On October 2nd, 2016, I watched in awe as Colombia’s national plebiscite for its just-signed peace accord narrowly failed. For the following week, I brooded over the result: the disinformation campaign, Uribe’s antics, and just how good the deal really seemed to be. Two days ago, I chanced upon this post, which reminds us that the razor-thin margin - 6,431,376 “No” vs. 6,377,482 “Yes” - is not particularly convincing, nor, as it happens, immune to human error.
And as with all manual voting systems, one cannot rule out at least some degree of misclassification of papers on some scale, no matter how small.
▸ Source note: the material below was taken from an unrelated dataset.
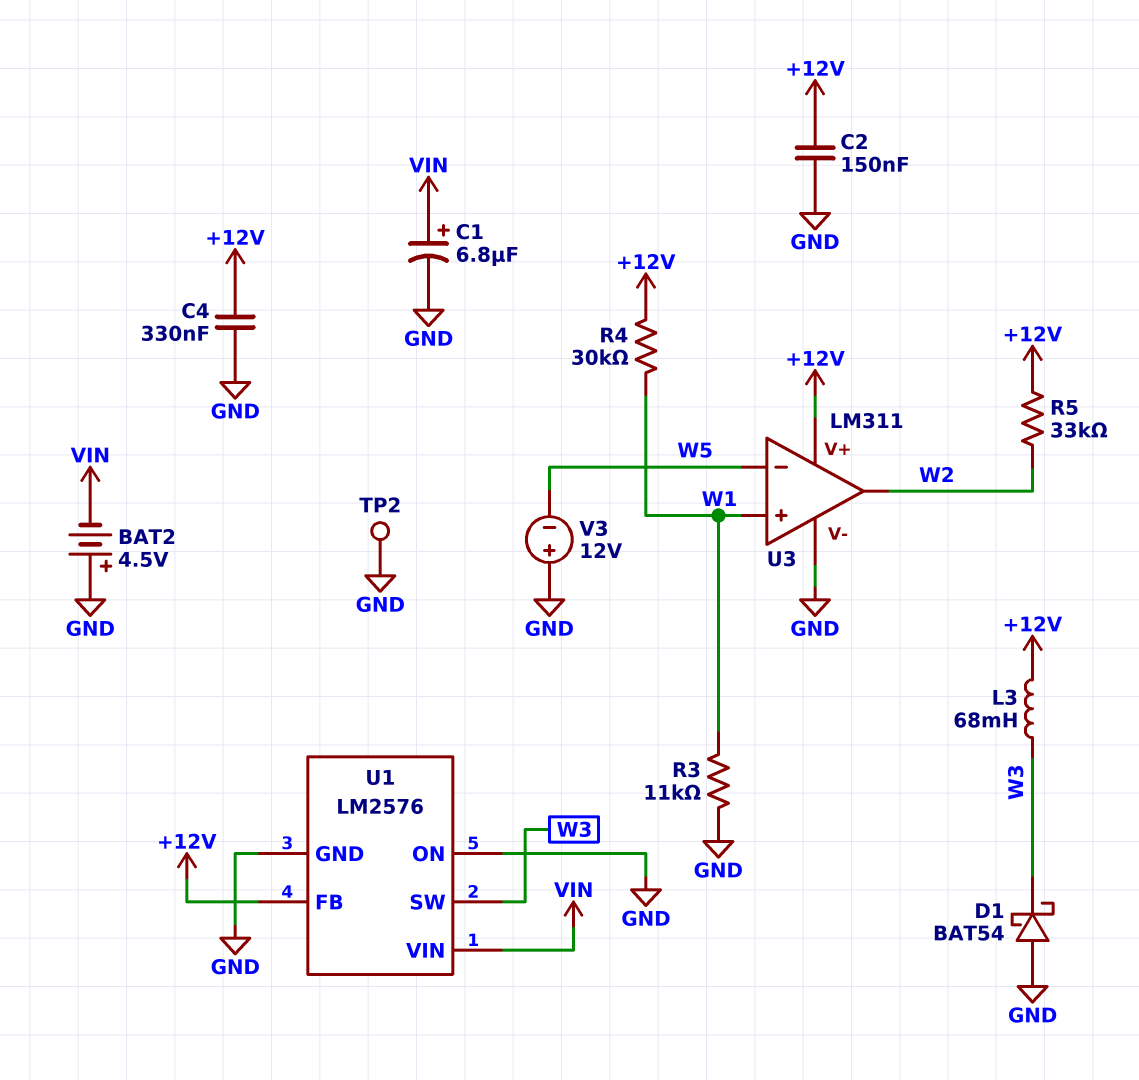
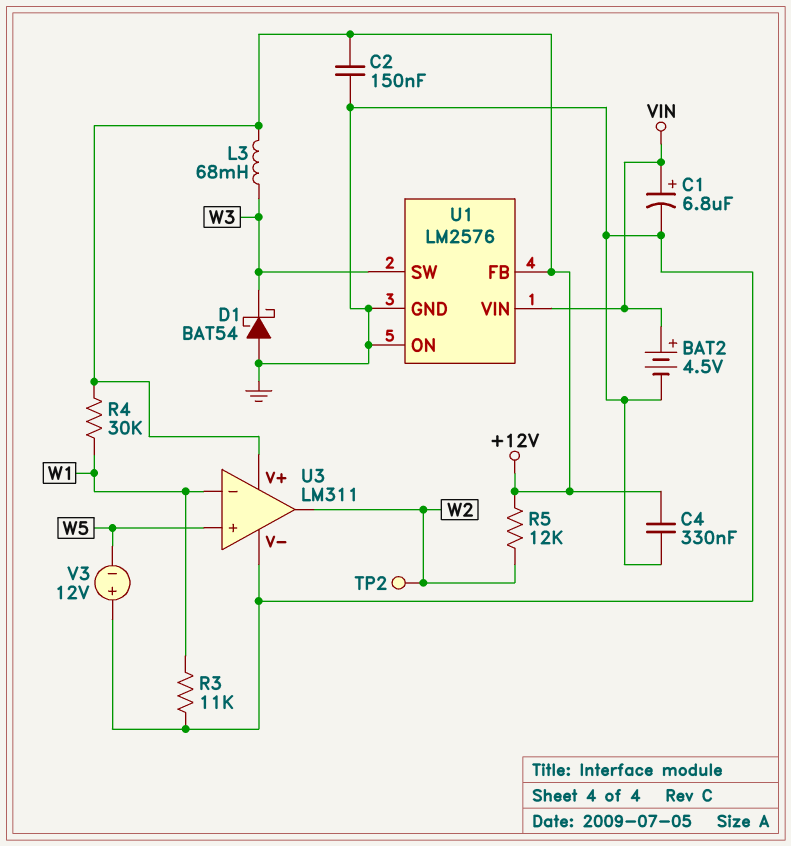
BAT2: 4.5V (plus GND, minus VIN) -> 4.5V (plus VIN, minus GND)
R5: 33k (+12V, W2) -> 12k (+12V, W2)
TP2: test point (GND) -> test point (W2)
U3 pin in+: W1 -> W5
U3 pin in-: W5 -> W1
We know of no evidence of cheating, and Colombia is to be lauded for the seriousness of its referendum process, but the distinction between intentional and unintentional misclassification by individual counters can occasionally become blurred in practice.
In other words, it was humans - tired humans - counting ballots by hand.
The technology of tired humans sorting pieces of paper into four stacks is, at best, crude. As a large research literature has made clear, we can reasonably assume that even well-rested people would have made mistakes with between 0.5% and 1% of the ballots. On this estimate, about 65,000-130,000 votes would have been unintentionally misclassified. It means the number of innocent counting errors could easily be substantially larger than the 53,894 yes-no difference.
Is it possible that the majority wanted “Yes” and still happened to lose?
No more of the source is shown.